Although ending hopscotching was a key argument, the selling point was reducing the overall number of years to 12 from 14, he said.

California voters believed they were supporting a measure that primarily strengthened term limits, said Jon Fleischman, a prominent conservative blogger who opposed Proposition 28. He said lawmakers will end up serving longer because a large number of Assembly members under the old system never advanced to the Senate.

“At the end of the day, if you want the voters to be happy with Prop. 28, you’d have to show to them that legislators are serving less time in Sacramento,” Fleischman said. “I don’t think that’s going to be the case.”

Meantime, Levine said he’s gotten the sense members are investing more in relationships with one another while avoiding opportunities to score political points. Lawmakers know they could be serving together for more than a decade. On one of his bills, GOP members refrained from speaking out despite opposing the legislation. When his fellow Democrats balked at one of his other bills in committee, Levine got votes from two Republicans to move it forward.

“That for me was a very early lesson for not taking my Republican colleagues for granted,” he said.

The resentment between parties on everything from routine proposals to protracted budget fights was often hard to process for Assemblyman Rocky Chávez, who served as acting secretary of the California Department of Veterans Affairs before his election to state office in 2012.

“The rancor between the Republicans and the Democrats was just tireless,” said Chávez, R-Oceanside, who declined the prospect of succeeding Sen. Mark Wyland, R-Solana Beach. “Today, you don’t see that with the freshmen. There’s a real effort to try to solve problems.”

Several lawmakers pointed to growing public support for the institution before a trio of lawmaker-involved scandals gripped the Senate. As the last Field Poll began, respondents expressed overall satisfaction with the Legislature for the first time in more than a decade. Even with the criminal charges against Democratic Sen. Leland Yee eroding net approval, a majority still reported backing their own lawmakers.

Before voters first approved term limits, a seat in the upper house was seen as superior. Senators have roughly twice the number of constituents and a larger staff. Only half as often must they mount expensive and time-consuming re-election efforts. And with half the number of members, 40 instead of 80, it’s generally easier to push through legislative priorities and build a profile to seek statewide office.

With the change in term limits, however, the overall reward of winning a Senate seat often isn’t worth the risk of losing and being out of the Legislature altogether, said Tim Clark, a Republican political consultant.

That was the possibility facing Assemblywoman Melissa Melendez, R-Lake Elsinore, who some expected to jump at the new 28th Senate District.

“As I told them, I just got to the Assembly,” she said. “I thought that was kind of abandoning the people who elected me because there are different cities in that district.”

Assemblywoman Cheryl Brown, D-San Bernardino, said many also expected her to run when a Senate seat became available.
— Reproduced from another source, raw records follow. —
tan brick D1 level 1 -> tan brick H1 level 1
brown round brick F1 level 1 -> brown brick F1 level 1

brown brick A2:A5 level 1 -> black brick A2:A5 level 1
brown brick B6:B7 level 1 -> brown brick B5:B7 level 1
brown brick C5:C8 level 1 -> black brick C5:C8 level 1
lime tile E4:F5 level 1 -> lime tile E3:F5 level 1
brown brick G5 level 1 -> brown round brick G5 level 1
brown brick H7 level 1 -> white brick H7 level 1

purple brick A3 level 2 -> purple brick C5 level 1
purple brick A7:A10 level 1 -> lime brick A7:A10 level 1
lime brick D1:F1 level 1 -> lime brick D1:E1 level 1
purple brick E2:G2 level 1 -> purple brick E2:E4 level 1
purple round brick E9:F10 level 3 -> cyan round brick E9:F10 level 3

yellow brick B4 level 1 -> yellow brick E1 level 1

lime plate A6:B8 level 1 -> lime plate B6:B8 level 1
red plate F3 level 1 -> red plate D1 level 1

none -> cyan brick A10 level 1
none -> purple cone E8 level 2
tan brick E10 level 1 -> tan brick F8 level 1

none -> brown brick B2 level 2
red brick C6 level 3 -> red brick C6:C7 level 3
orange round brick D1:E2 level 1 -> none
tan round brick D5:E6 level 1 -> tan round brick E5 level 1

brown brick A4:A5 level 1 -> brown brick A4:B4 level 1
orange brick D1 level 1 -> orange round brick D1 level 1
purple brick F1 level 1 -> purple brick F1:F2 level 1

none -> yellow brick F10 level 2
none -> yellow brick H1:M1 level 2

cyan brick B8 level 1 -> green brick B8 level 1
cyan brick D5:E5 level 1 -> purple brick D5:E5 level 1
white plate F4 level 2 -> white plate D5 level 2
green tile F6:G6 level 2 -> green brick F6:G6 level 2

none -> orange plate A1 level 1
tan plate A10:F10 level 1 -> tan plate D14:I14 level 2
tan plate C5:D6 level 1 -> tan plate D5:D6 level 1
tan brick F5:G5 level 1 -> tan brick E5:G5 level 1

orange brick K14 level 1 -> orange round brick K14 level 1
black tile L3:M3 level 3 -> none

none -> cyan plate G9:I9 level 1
Brown said she prayed before concluding she would rather pursue another two-year term than aim to take over for Sen. Norma Torres, a Pomona Democrat running for Congress.

Brown, who with her husband founded a weekly community newspaper, said she has enjoyed bolstering ties with mayors, council members and police chiefs.

“I think this puts me closer to the people. I like the fact that I can talk to my voters and every two years they can tell me what I did well and what I can improve,” she said. “At this point, until something happens that is really unforeseen, I mean completely unforeseen, I would stay right where I am at.”